Pourquoi la campagne commerciale en luzerne déshydratée s’ouvre sur des niveaux historiquement hauts ?
Le climat général économique est favorable à la luzerne
Le climat général économique est favorable à la luzerne
« La campagne commerciale en luzerne déshydratée va démarrer fin avril selon un calendrier que l’on peut considérer comme normal », affirme Pierre Bégoc, directeur général de Désialis, principal opérateur du marché en France et en Europe, avant de préciser : « le prix de la luzerne est historiquement haut dans un environnement 2022 qui a été tendu, et qui le sera aussi en 2023, sur une ressource moins accessible, dû notamment à des conditions météorologiques particulièrement sèches, à la guerre en Ukraine, à la concurrence prix des céréales et à des coûts de production à la hausse liés aux prix de l’énergie ».
Il convient de signaler aussi que les stocks de l’an passé ne sont pas reconstitués. « On verra ce que dit la plaine au moment des première et deuxième coupes mais on aura encore besoin d’eau », complète Pierre Bégoc. Cette problématique eau devient structurelle pour l’ensemble des producteurs dans le monde.
Autre élément marquant de la campagne 2022, et qui pèse sur la nouvelle, le décalage dans le temps entre les différentes évolutions des prix de marché : ceux concernant le secteur de la luzerne ont atteint leur pic à la fin de l’année 2022 quand les prix du blé poursuivaient leur baisse (361 €/t le 10/10 à 306 €/t fin décembre), déjà entamée dès la mi-mai.
« Pour la campagne qui commence, nous réaffirmons notre stratégie d’organisation sur l’ensemble de la durée de celle-ci, ce qui donne une bonne visibilité à nos clients, avec la garantie que la matière est disponible pour l’ensemble des contrats signés », précise Pierre Bégoc.
Coûts de production, assolement en baisse et attractivité de la luzerne
Il convient de noter que si la France est particulièrement touchée par cet environnement complexe et instable, les autres grands producteurs européens de luzerne, comme l’Espagne ou encore l’Italie, le sont encore plus. A titre d’exemple, même si la filière luzerne française a été exposée de façon sensible à la crise des marchés de l’énergie, elle s’en est mieux tirée que les filières de ces deux pays grâce à un travail continu depuis les années 2000 sur la question de la transition énergétique (préfanage à plat au champ, adoption de la biomasse en substitution aux énergies fossiles). Aux Etats-Unis, autre grand producteur dont une partie de la récolte part à l’exportation vers la Chine, la contrainte raréfaction de l’eau a également pesé dans les coûts de production.
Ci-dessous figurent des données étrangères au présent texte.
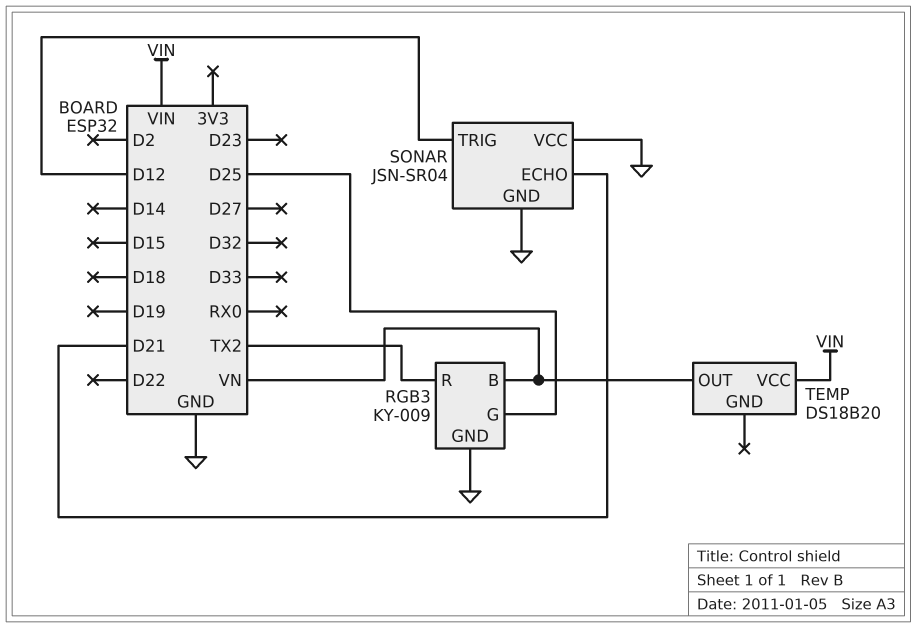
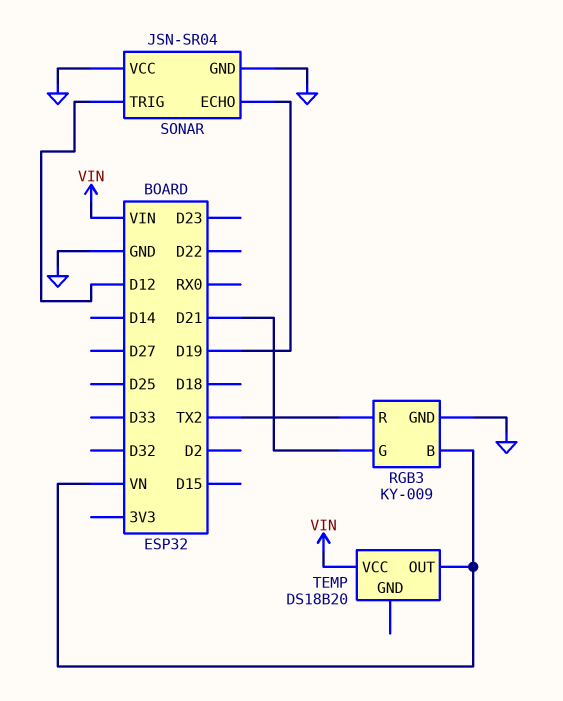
RGB3 pin G: D25 -> D21
SONAR pin ECHO: D21 -> D19

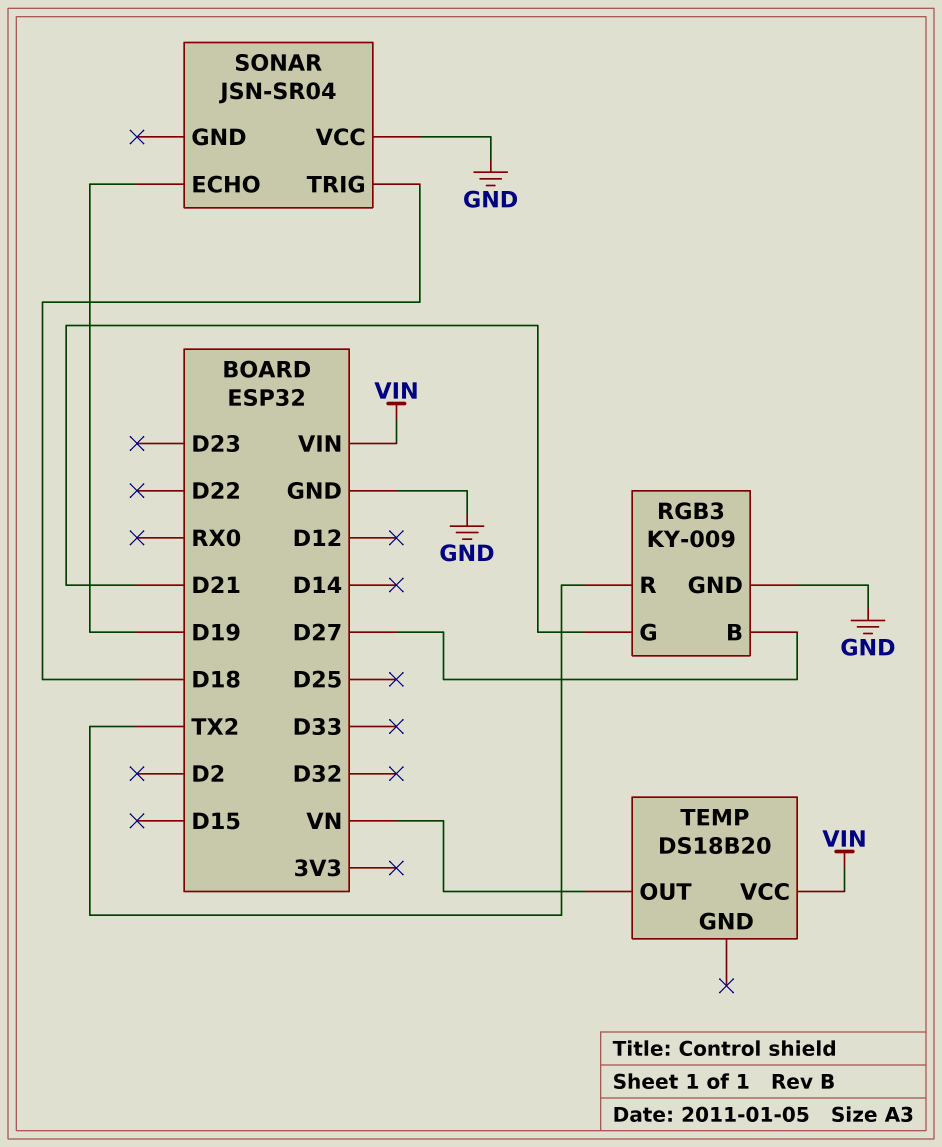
RGB3 pin B: VN -> D27
SONAR pin GND: GND -> none
SONAR pin TRIG: D12 -> D18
Il existe cependant des tensions sur l’assolement 2023 en France (un fait qui concerne aussi les autres pays producteurs en Europe). « Nous avons un vrai sujet d’attractivité de rémunération des planteurs de luzerne pour éviter l’érosion des surfaces emblavées, au plus bas depuis 2012 », conclut Pierre Bégoc.
Lire aussi : Quelle place pour la luzerne dans la PAC ?
Cependant, le climat général économique est favorable à la luzerne avec une nouvelle Politique agricole commune (PAC) plutôt à l’avantage de sa culture (aide couplée renouvelée, accès au niveau supérieur de l’écorégime, nouveau dispositif baptisé Programme opérationnel qui permet aux Etats membres de réserver une enveloppe dédiée aux actions menées par les organisations de producteurs).
Par ailleurs, la filière poursuit ses travaux de recherche agronomique, de certains effets de la luzerne en nutrition animale ou encore de diversification sur les marchés équin et porcin (sur ce dernier, La Coopération Agricole – Luzerne de France part du constat que la luzerne déshydratée est absente de l’alimentation porcine en France).
La luzerne en chiffres
En France :
- 6 500 fermes concernées ;
- 12 coopératives ;
- 24 unités industrielles ;
- Entre 1 000 et 1 500 emplois dans les territoires ;
- 70 000 hectares dédiés à la déshydratation ;
- 755 000 t produites (granulés et balles) ;
- Principaux débouchés : à 36 % la fabrication d’aliments composés et à 34 % la fabrication d’aliments à la ferme ;
- 10 % des produits sont certifiés AB.
En Europe :
- La France est le 2è producteur en Europe avec 23 % de la production, derrière l’Espagne (39 %) et l’Italie (28 %). Viennent ensuite l’Allemagne (7 %) et les Pays-Bas (3 %).